I still remember my childhood best friend’s phone number.
I haven’t called that number in over 20 years. She moved away in middle school, and we lost touch long before Facebook existed. But the number is still there, burned into my memory alongside my grandparents’ number, my dad’s work line, and at least a dozen others.
My teenage nephew, on the other hand, doesn’t know his own mother’s cell number. When I asked him about it, he looked at me like I’d asked him to recite the periodic table. “Why would I need to know it?” he said. “It’s in my phone.”
And he’s right, in a way. Why memorize anything when you can just look it up?
But something’s been lost in that shift. And it’s not just phone numbers. Growing up in an era before smartphones meant developing cognitive skills that younger generations simply haven’t had to build. Skills that, once eroded, are hard to get back.
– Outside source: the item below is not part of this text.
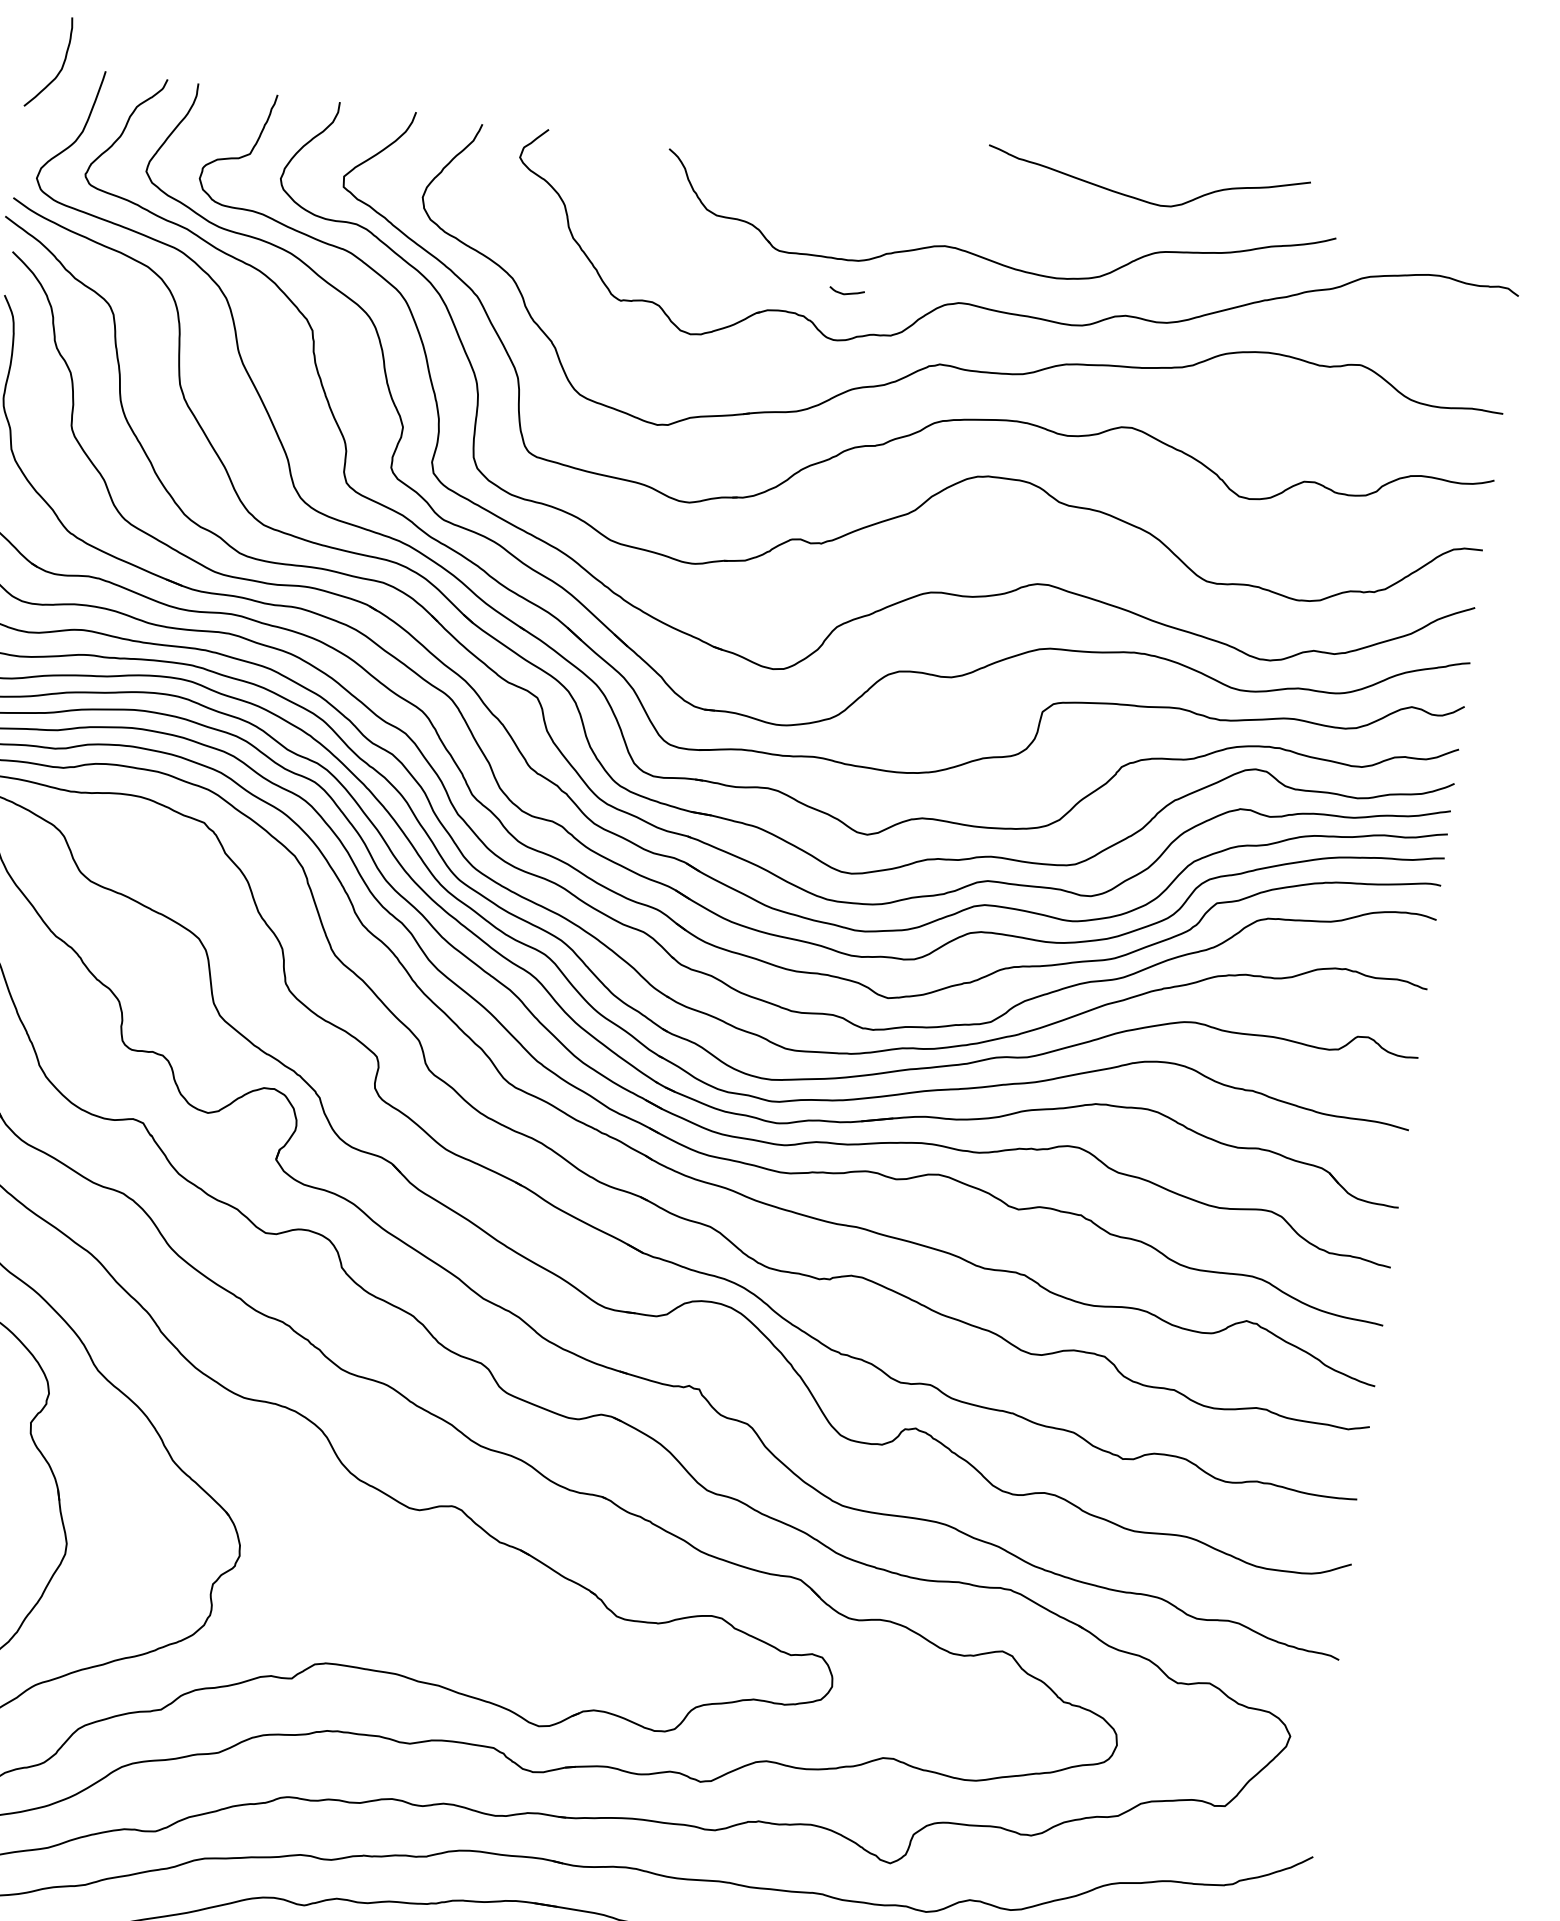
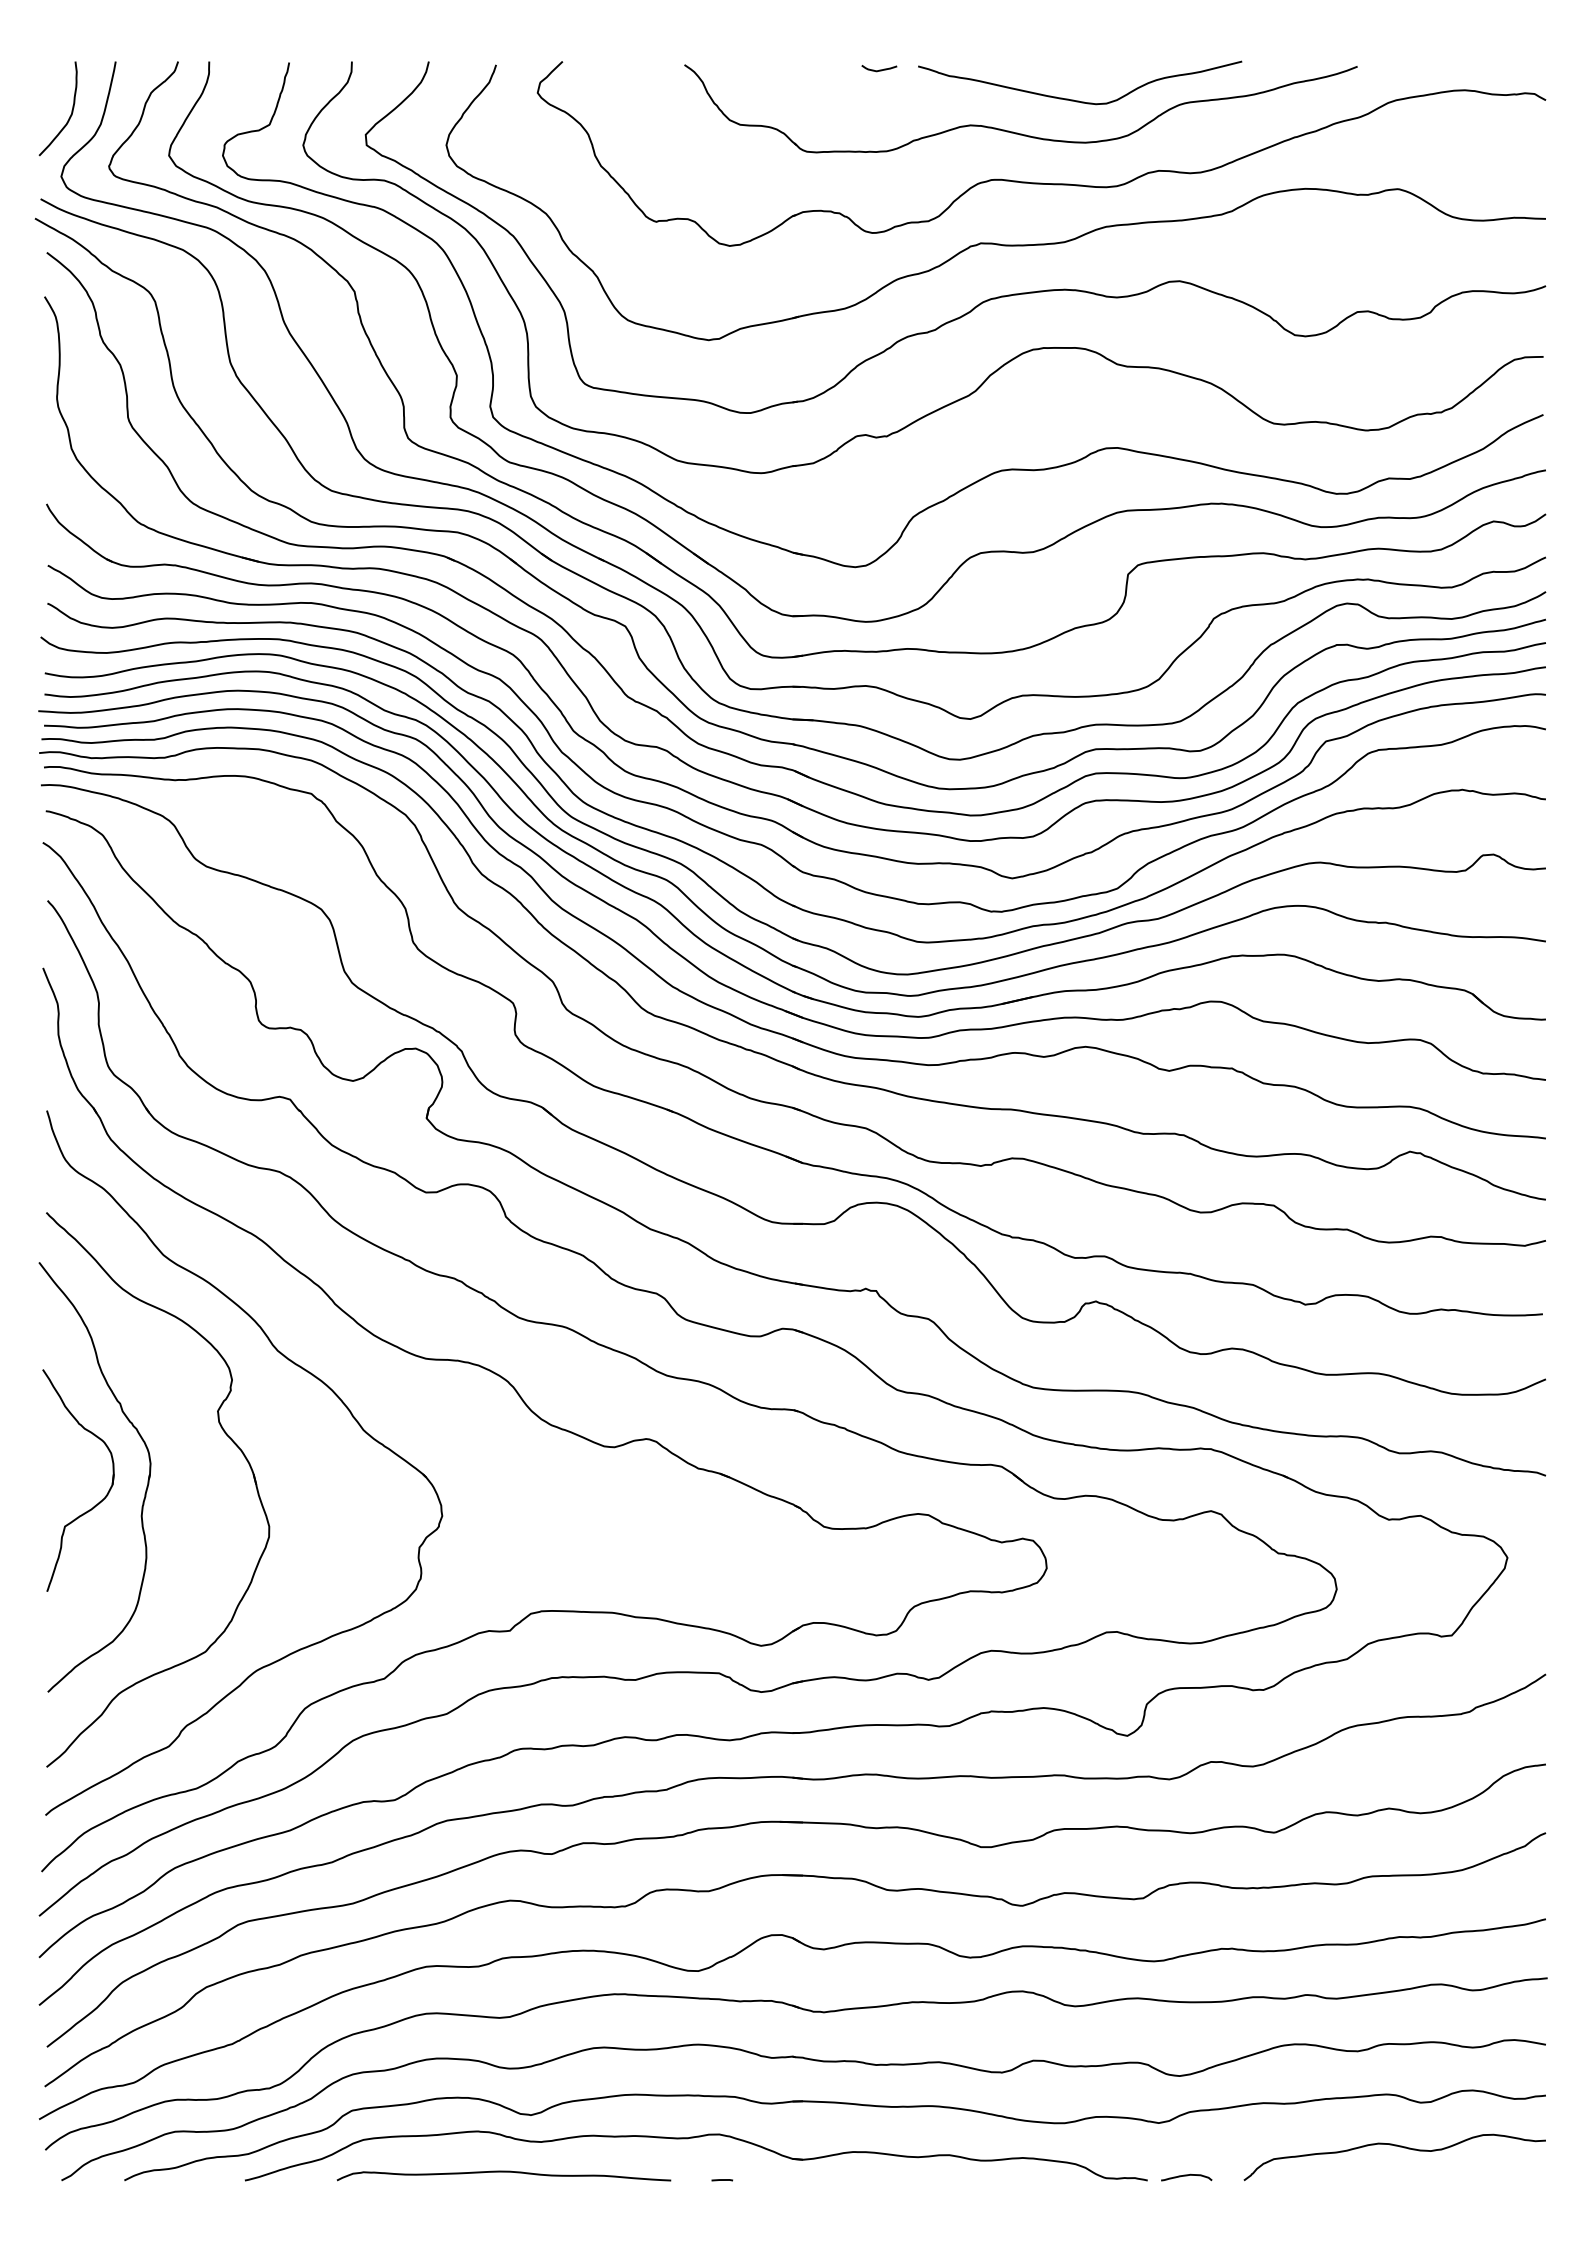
curve: (61, 65) -> (71, 110), moved
curve: (1144, 199) -> (1079, 100), moved
curve: (846, 292) -> (879, 69), moved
If you grew up memorizing phone numbers, you probably have these cognitive strengths without even realizing it.
1. You Can Remember Lots Of Things All At Once

Before smartphones, you had to remember things while doing other things. You’d memorize a phone number while walking to the phone. You’d remember a shopping list while navigating the store. That constant mental juggling built working memory—the ability to retain information without writing it down or looking it up.
Younger generations don’t have to do this. They can check their phone mid-task for anything they need. And while that’s convenient, it means their working memory hasn’t been trained the same way. Studies show that they struggle more with remembering multiple pieces of information at once because they’ve never had to practice it.
And that limitation shows up everywhere. In conversations where they lose track of what was said two minutes ago. In tasks that require remembering instructions while executing them. In any situation that demands mental flexibility without external support. The capacity is there, but it hasn’t been fully developed.
2. You’re Better At Doing Math In Your Head
You grew up calculating tips, splitting bills, estimating costs—all in your head. Because pulling out a calculator meant finding one, and by the time you did that, the moment had passed.
Research shows that people who grew up without calculators at their fingertips developed much stronger mental math skills than those who’ve always had digital tools available. You learned to estimate and do quick calculations because that’s what the situation required.
Kids today pull out their phone for everything. They don’t develop the same comfort with numbers, the same ability to approximate and calculate on the fly. And that skill gap shows up in everyday situations where quick mental math would be useful.
I watch younger colleagues struggle with calculations I do automatically—figuring out percentages, estimating totals, splitting costs. Not because they can’t do math, but because they’ve never had to do it mentally. The skill never developed because the need never existed.
3. You Can Navigate Without Step-By-Step Instructions
You learned to read maps, to orient yourself using landmarks, and to remember routes after driving them once or twice.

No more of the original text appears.